1.    Seeing where the stock is currently trading and figuring out how it got there
This is where we explore charting tools such as:
    stock trends,
    support levels (that point at which a stock is trading at which demand is thought to be strong enough to prevent the price from declining further), and
    resistance levels (that price at which selling is thought to be strong enough to prevent the price from rising further).
We’ll also try to find a pattern or a trend to help.

2.    Determining the power of a trend
This is also where we can find signs of an imminent end of a trend. For that, we will look at important technical concepts such as trading volume and momentum.

3.    Making comparisons of the stock to the market, its peers in its own industry and even to its own history
This is where we look at relative performance and moving averages. We have not covered relative performance of a stock to its industry group yet, but it is simple enough to cover directly here.
If we know how fast a stock is moving, how much power is behind it and how it stacks up to the market, then we’ll gain a huge advantage over other investors looking only at the fundamentals (such as price-to-earnings ratios, return on equity, or earnings growth).
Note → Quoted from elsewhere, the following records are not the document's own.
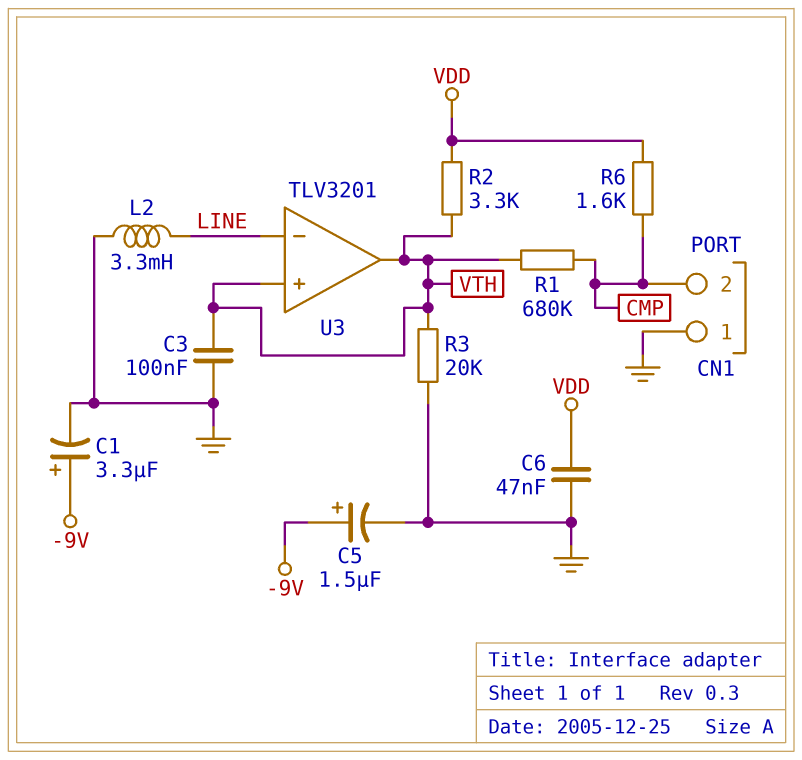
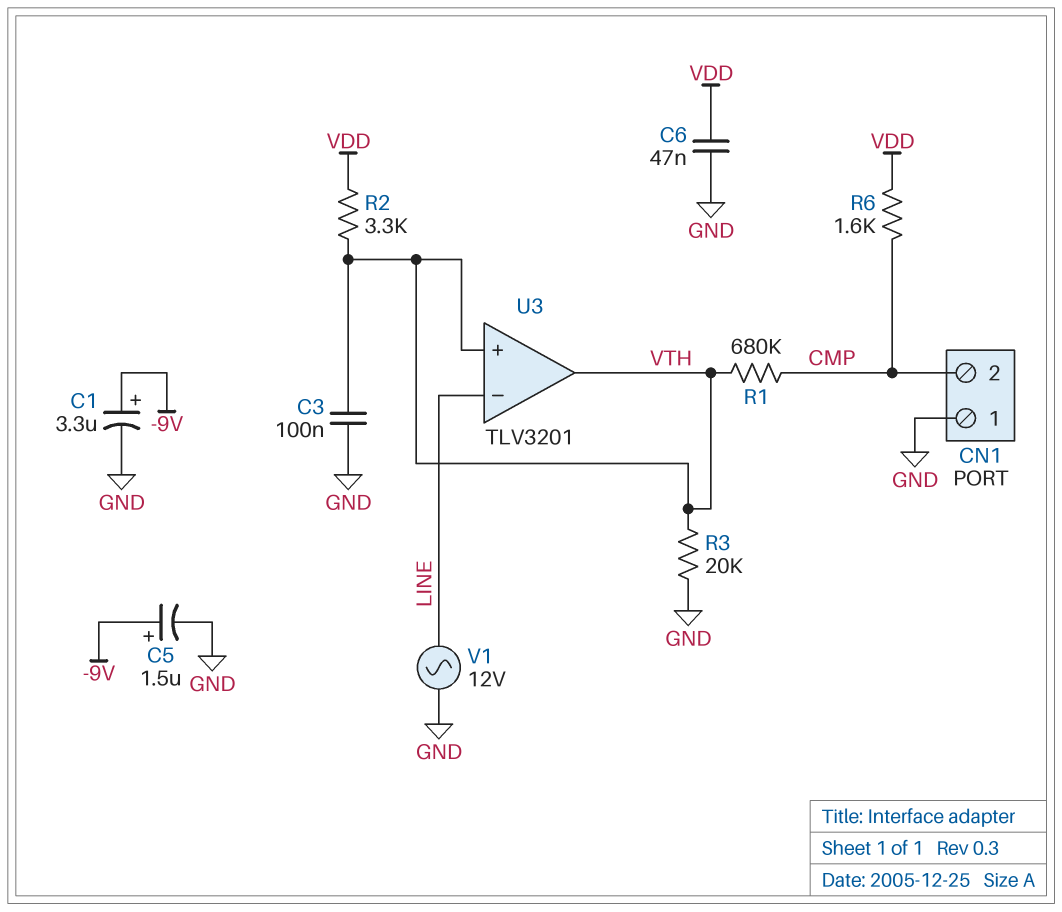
L2: 3.3mH (GND, LINE) -> none
V1: none -> AC 12V (GND, LINE)

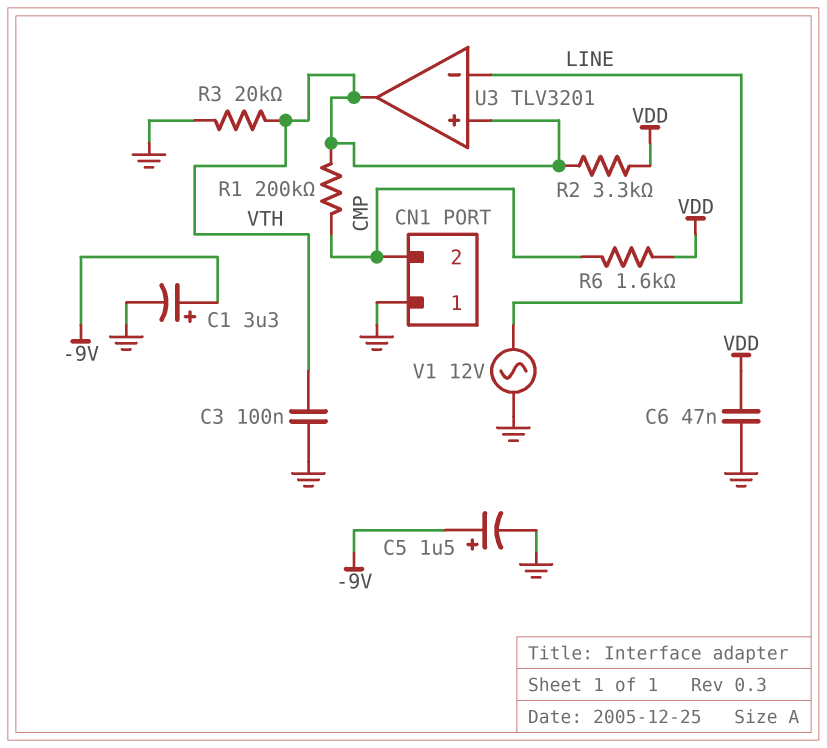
R1: 680k (CMP, VTH) -> 200k (CMP, VTH)

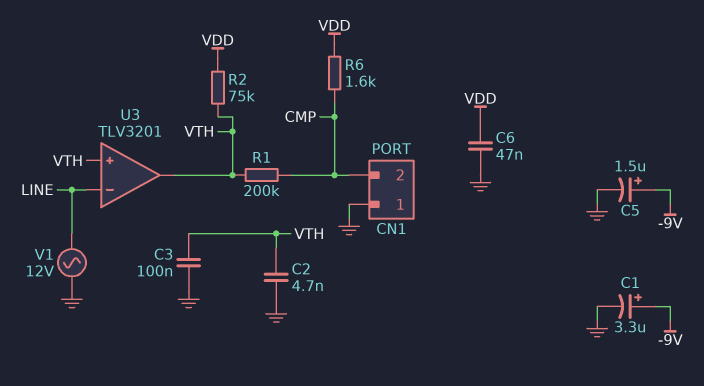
C2: none -> 4.7nF (GND, VTH)
R2: 3.3k (VDD, VTH) -> 75k (VDD, VTH)
R3: 20k (GND, VTH) -> none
In looking at a stock, here is a checklist of key technical tools. Any potential investment should meet most, but not necessarily all, of these criteria.




Price Structure
Trends and Trendlines

There is no secret to finding a trend. If prices are generally rising and making higher highs as well as higher lows, then we have a rising trend. Most charting web sites also offer the ability to draw trendlines on the chart to clearly define the trend more objectively. Alternatively, the old-fashioned way of printing the chart and using a ruler and pencil works just as well.
 We want stocks that are in rising trends.

Support and Resistance
These are terms that simply tell us what price levels are likely to bring out the buyers (demand) or the sellers (supply), respectively.
 What we want to see is a current price that has either just moved through resistance (demand overwhelmed supply) or one that is far from the next resistance level.




Moving Averages
Moving averages (or simply price averages) are just average prices over a user-defined period of time, usually 50 or 200 days. They help us determine if a trend is turning, as prices cross the averages. They also help us determine if an existing trend is progressing in an orderly manner, or if it is accelerating in a frenzy.
 Clearly, we are looking for prices to be above selected averages but not too far above them.

Relative Performance
Relative performance charts simply divide the price of a stock by a relevant market index or industry group. The theory is that we should buy strong stocks in strong sectors and this is how we find them. If the ratio is going up, then the stock is outperforming the market or industry and is thus a strong candidate for further gains. If the ratio is going down, then the stock is lagging and is often more vulnerable to bad news.
 We are looking for stocks whose relative performance is increasing.

Volume
The number of shares traded and when those shares trade—either on days when prices rise or when they fall—can confirm the health of a trend or warn of an impending change.
 We are looking to see if buying is spreading to other investors and for urgency for all to buy when prices start to rise.
Fear of missing a good thing causes these surges.

Momentum
Jargon alert! The next paragraph is summarized in one sentence at the end.
We also want to know if days when the stock rises outnumber those when it falls. Are the gains on these positive days greater than the losses on negative days? When the losing days are bigger and more frequent than the winning days we can surmise that the trend is weakening.
 We want to know if momentum is strong but not too euphoric.




Sentiment
We’ll just worry about obvious extremes in sentiment, as this portion of the analysis is tricky even for the pros. Is everybody thinking the same thing? That’s the time to go the other way. And as some traders will say, sometimes the best trades are the ones that make you sick as you leave the comfort of the crowd.
Note     Sometimes the best trades are the ones that make you sick as you leave the comfort of the crowd.
 We want to know if everyone is thinking the same thing.